中途換金(解約)の方法
社債の第三者譲渡の方法および譲渡制限
【少人数私募債による資金調達を成功させるには】
少人数私募債による資金調達を成功させる鍵の一つは、社債購入者(縁故者や会社に関連する者)と信頼関係を築くことだと思われます。社債購入者と信頼関係を築くための方法について、以下に例をあげます。
(1)積極的な情報開示を行うこと
事業計画や財務諸表などの自社情報を積極的に開示しましょう。社債発行時に説明会を開いたり、社債発行後も決算終了時や利息の支払い時に、報告会などを開催しましょう。
(2)社債の管理を徹底すること
少人数私募債は、社債管理会社の設置や官公庁への届け出が必要ないため、社債発行会社が社債券の管理を行います。社債原簿(社債台帳)を作成し、利払いや償還などを厳格に管理しましょう。
(3)適切な社債利率を設定すること
利率は、社債購入者と社債発行者とが納得できる値を設定しましょう。また、高い利率を設定すると、会社の経営状態が悪いのではないかと疑われることがあります。

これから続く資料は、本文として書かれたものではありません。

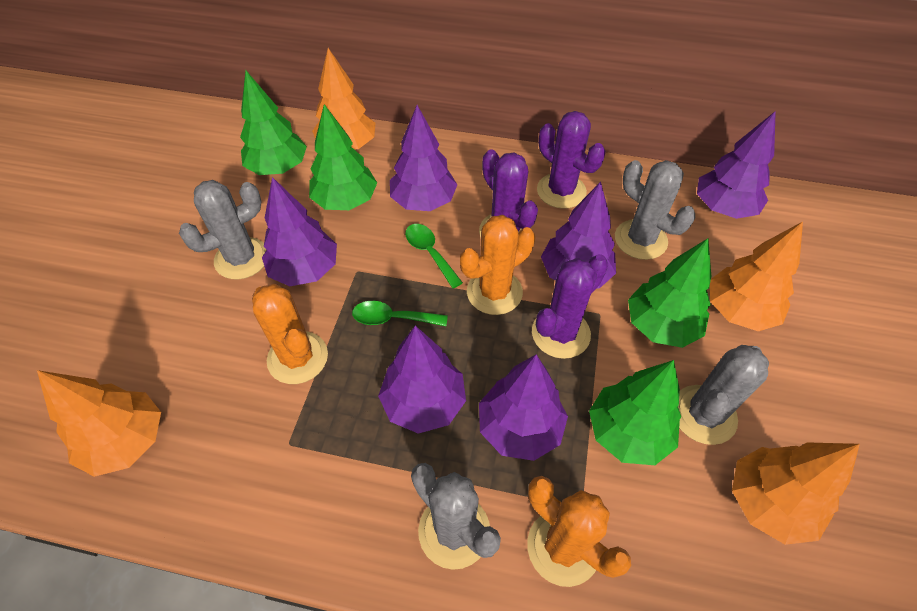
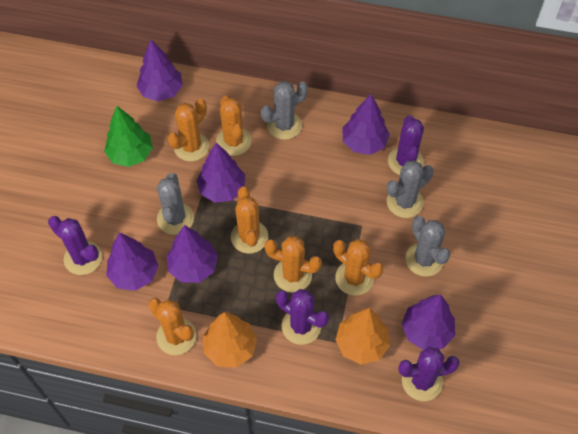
green spoon: 2 -> 0
green tree: 4 -> 1
orange cactus: 3 -> 6
orange tree: 4 -> 2
purple cactus: 3 -> 4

(4)社債の償還に備えて、資金繰りを計画的に行うこと
社債の償還時には大きなキャッシュアウトが発生します。キャッシュが不足しないよう、資金繰りを計画的に行いましょう。
(5)償還日に償還できないことが予想された場合は、早期に社債購入者に連絡すること
社債権者集会などを開催し、状況や償還できなくなった理由などを説明しましょう。今後、償還 できる見込みがあれば、新たな事業計画などを説明し、社債を再発行できるよう説得しましょう。